By that point, the 6ft 2in Pole weighed four stone and could not stand up straight due to hunger.

For up to three days at a time, his group had not have anything to eat. While in Persia, he went temporarily blind due to malnutrition.

Henryk said: “I never realised I would never see my family again. It wasn’t until I reached Persia that I realised what I’d done.

“I thought, ‘What have I done? Was it right?
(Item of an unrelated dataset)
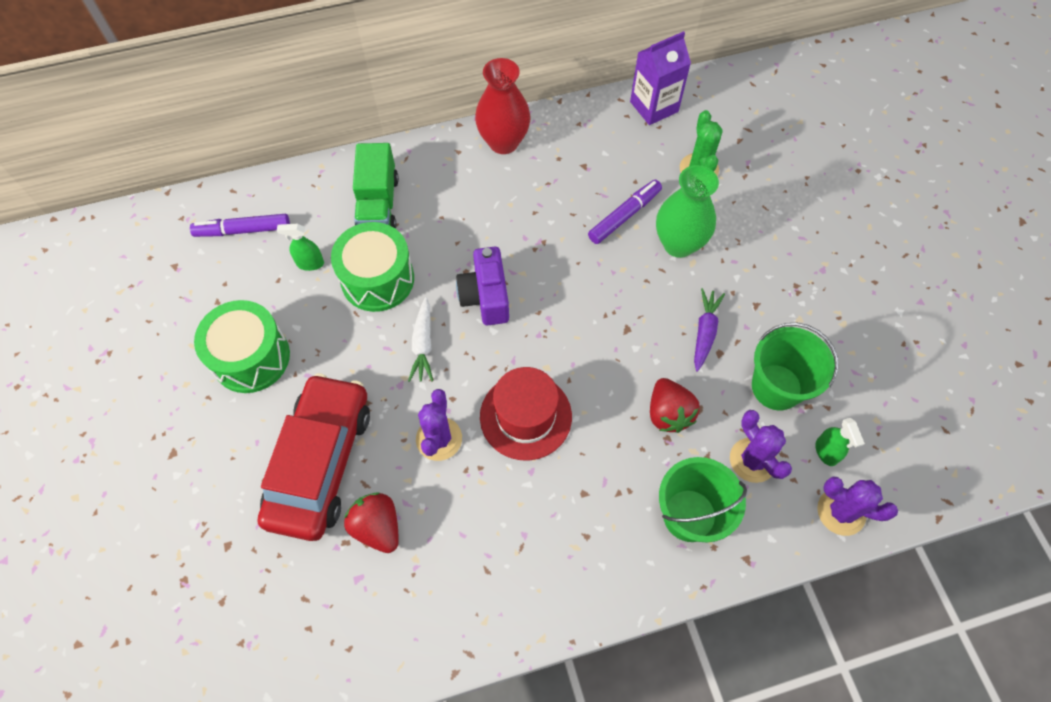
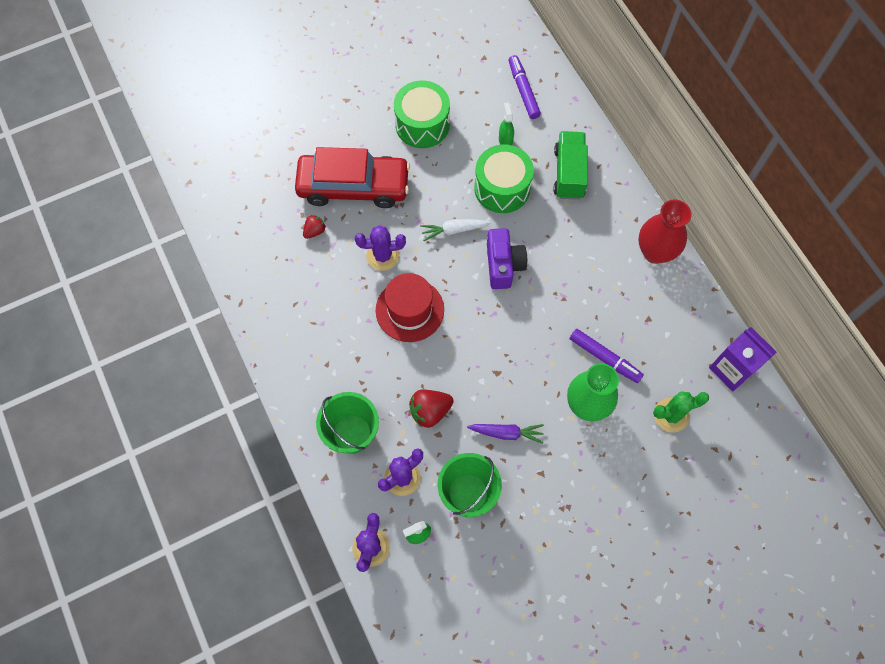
camera: 80 degrees right, 5 degrees up
(377, 527) = (314, 231): red strawberry -> red strawberry, size x0.60
(378, 204) = (569, 173): green truck -> green truck turned 105 degrees clockwise
(485, 297) = (503, 265): purple camera -> purple camera turned 105 degrees clockwise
I know I am free now, but why can’t I see my mother?’

“For quite a long time, it was on my head – ‘Why did I not stay there?’ But they were pushing us and wanted someone to come out alive to tell people the story.

“If I did not listen to my mother, I would have perished.”

Henryk’s mother was giving her sons half of her daily slice of bread – but he did not know this at the time, despite her frailty.

Henryk’s wife Margaret, 85, said: “It is a mother’s instinct to give to her children.”

It was their son Richard’s internet research for family memoirs that drew Henryk to the attention of director Peter Weir two years ago.

His film The Way Back went on general release at the end of last month, was shown in The Rex cinema from Saturday to yesterday [February 8].

Henryk and Margaret were invited to its premier in Mayfair, London, where Margaret says the director and film stars “treated him like royalty.”

She said: “When we tried to leave, we could not get out.

Henryk said: “They all wanted to shake hands with me – but I don’t feel like anything special.”

In fact, Henryk’s achievements go beyond the end of the film, when main character Janusz reaches safety away from the USSR and Germany.

Henryk went back to Nazi Germany on August 6, 1944, during the liberation of Normandy from the Nazis.

He was a tank-driver for his father’s regiment – the 24th Polish Lancers of the country’s army-in-exile.

During Battle of Falaise Gap, when troops struggled to free Canadian forces from Nazi encirclement, his tank took a direct hit.

All that was left of the man sitting next to Henryk was a pair of legs. A Canadian doctor pulled the shrapnel from his thigh, and he has kept it to this day.

Henryk spent three years in and out of hospitals and convalescent homes before moving to Berkhamsted, where he met his wife.

The pair have six grandchildren and one great-grandchild, and have been married for 62 years.